Spike Lee's film "Do the right thing" is developed throughout with several ideas depicting racism and the struggle for racial harmony amongst a close community. In particular, I feel that temperature plays a crucial role in the film's development, in many different forms such as ice, fire, or water.
At the start of the film, we learn of heat waves bursting through the streets of Brooklyn. The moggy weather used in the film depicts a very clever metaphor to represent the harmony of races. As the heat rises, so does the temper of many, resulting in annoyance and aggrivational build up to a point of near explosion.
In Mookie's ice scene with his girlfriend, We can see clearly how the use of temperature is vital to depicting certain ideas in the film. As Mookie is black, and his girlfriend is of another race, Italian American, The ice running ovcer her body is seen as a metaphor for racial harmony. It is something which is used to soothe the hot friction between their cultural differences, but unfortunatly due to Mookie's job, there just wasn't enough time for "ice", causing aggrivation within their relationship.

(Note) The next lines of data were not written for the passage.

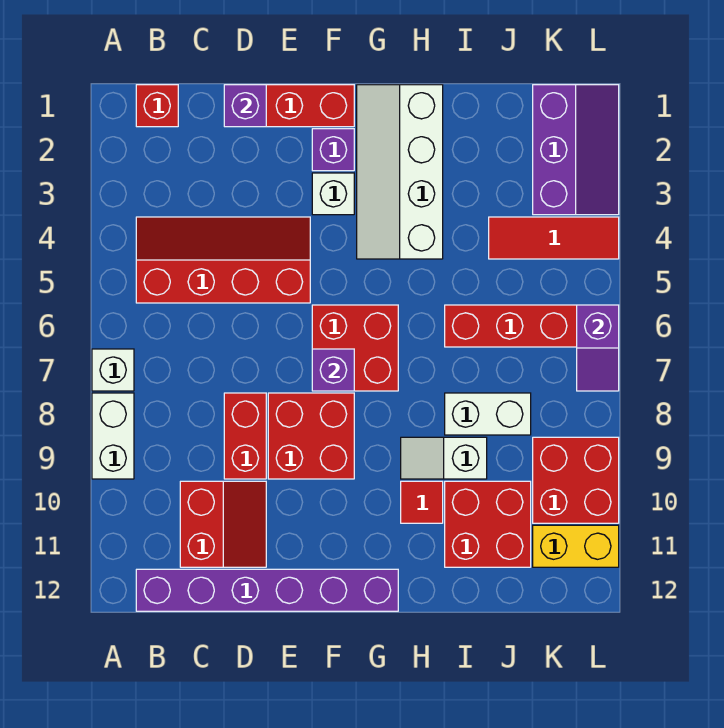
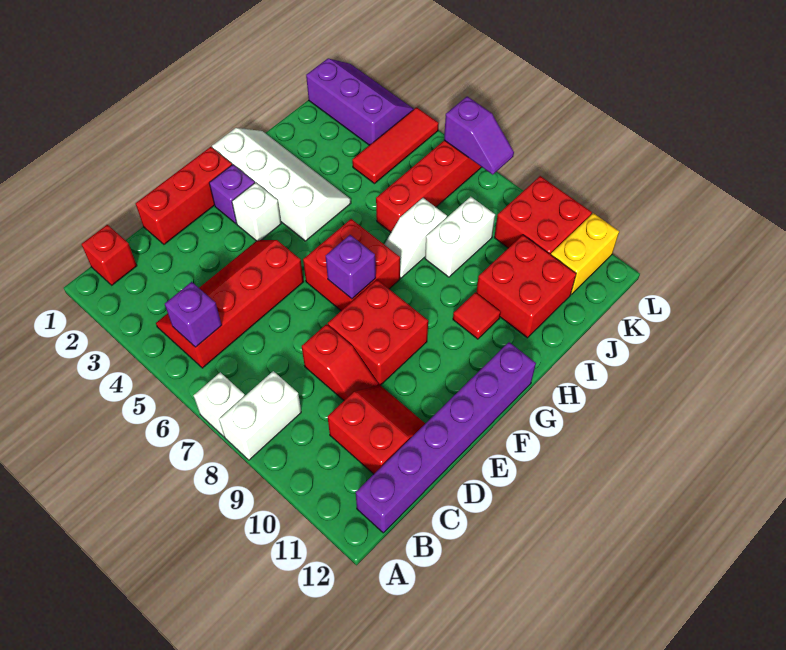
white brick A8:A9 level 1 -> white brick A8:B8 level 1
purple brick D1 level 2 -> purple brick B5 level 2
red brick D8:D9 level 1 -> red slope D8:D9 level 1 top 8
white slope G1:H4 level 1 top H -> white slope G1:H4 level 1 top G
white slope H9:I9 level 1 top I -> white slope H7:I7 level 1 top I

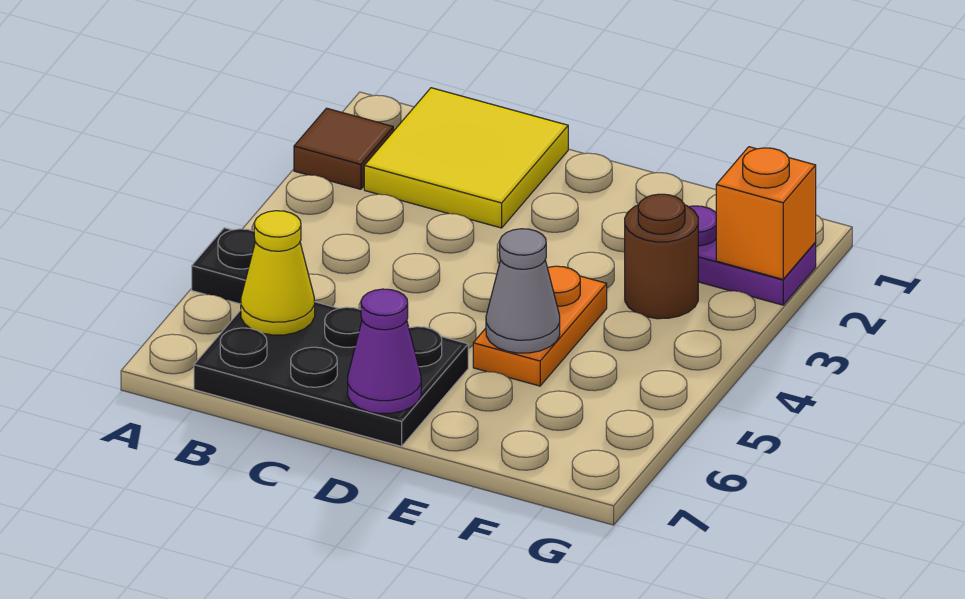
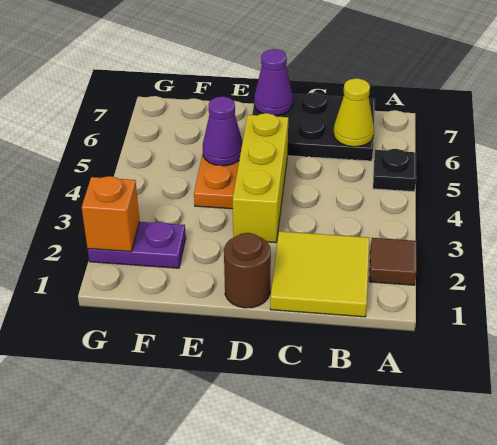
none -> yellow brick D3:D5 level 1
grey cone E5 level 2 -> purple cone E5 level 2
brown round brick F3 level 1 -> brown round brick D1 level 1

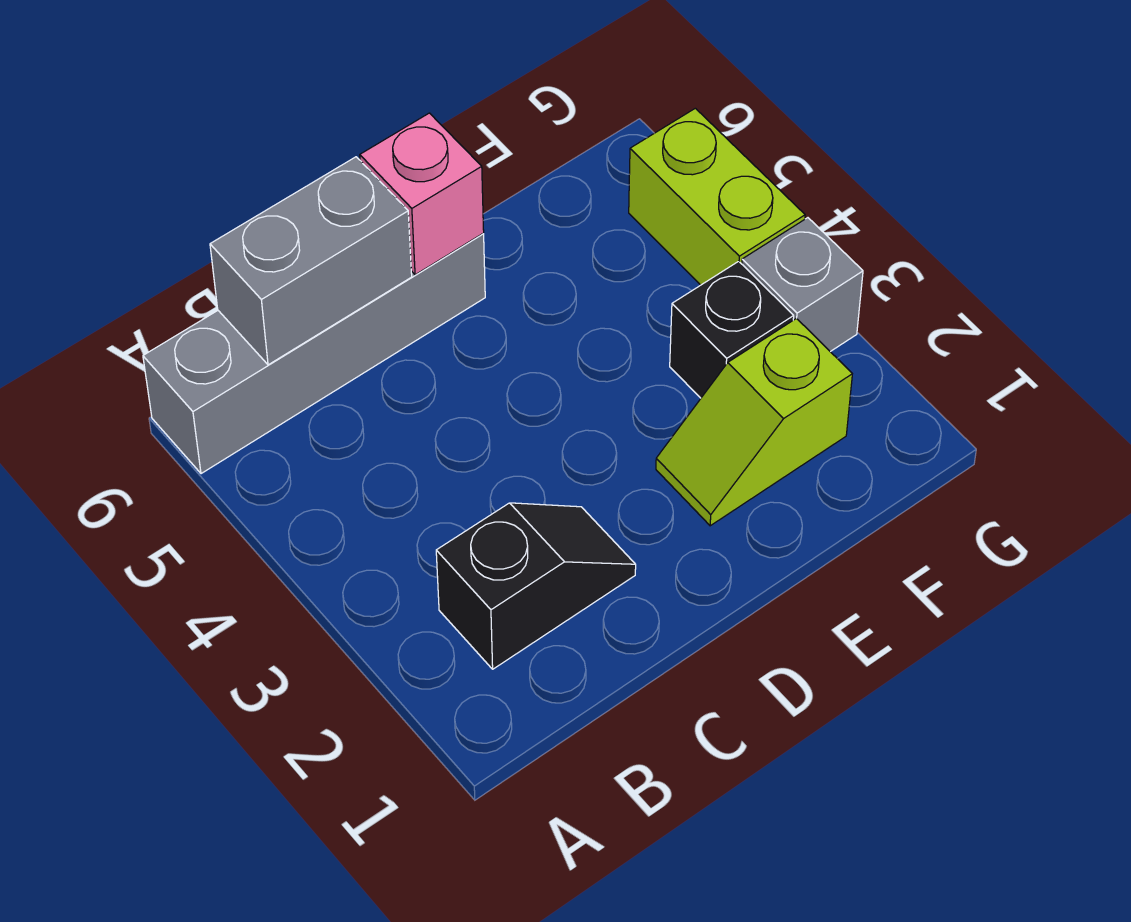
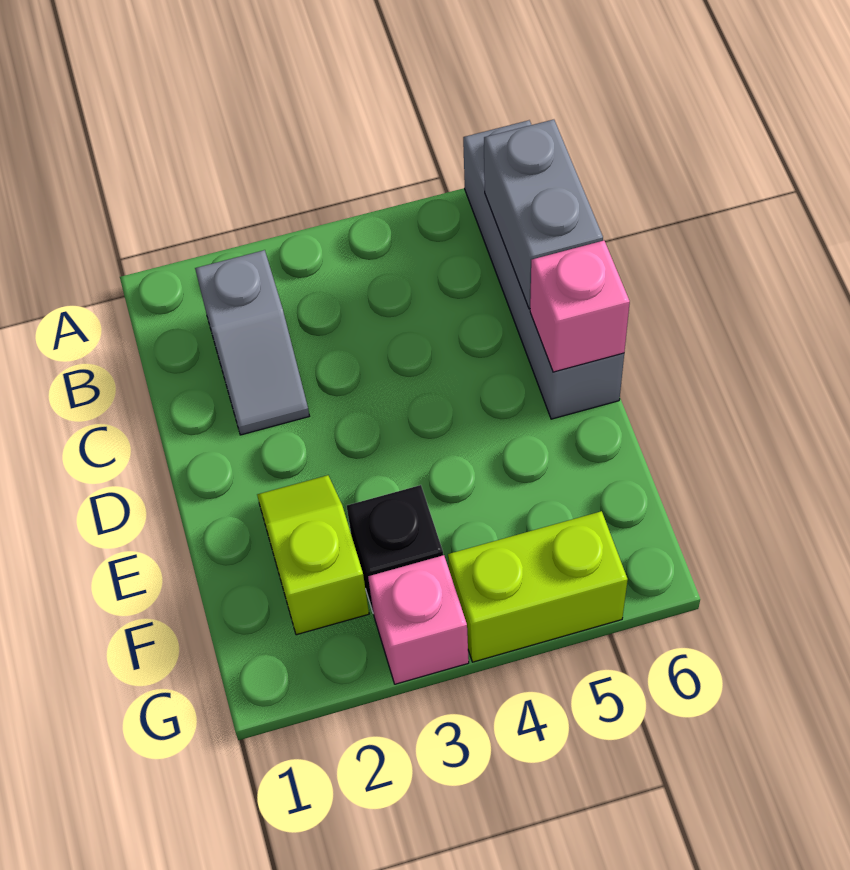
black slope B2:C2 level 1 top B -> grey slope B2:C2 level 1 top B
grey brick G3 level 1 -> pink brick G3 level 1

One colour that springs to mind when I think of this film is red. There is red almost everywhere in the film. There are red lights flooding onto the screen in the begining where Mookie's girlfriend is dancing her heart out, bright red painted on the wall where the three old men sat to chat in their deck chairs, red in the roses which the Mayor gave so kindly to Mother Sister, red in the colour of the fire hydrant, red in the fire engine which came to douse the flames in the pizzarea. A colour of many connotations. Love, heat, passion, anger... And in almost every scene where this is shown, such comnnotations are strife.In the Mayors situation, There was a complication between the Mayors admiration for Mother Sister, as she did not entirely like him at first, unsure weather to accept the red roses or not. With the old men, they merely gaped into the asian man's shop on the corner, speaking of asians taking over their country, as he had opened his business in only a year. Situations like this were racist, and stirred unnessesary heat, as tempers rose.
Heat was a major element to the contribution to racism, being a representation of the many races in the film. African Americans, Italian Americans, Koreans, and Europeans, were the races which all lived together in the same community, however they mixed like fire and water. Hot and cold. Neither could exist freely without the other there, hounding them with racial slurr and comment. This enflamed the situation, which unexpectedly exploded into a contageous rampage. The result? A rather charred pizzaria, soaked to the bone in the very element which could possibly have cooled everybody down and saved it all.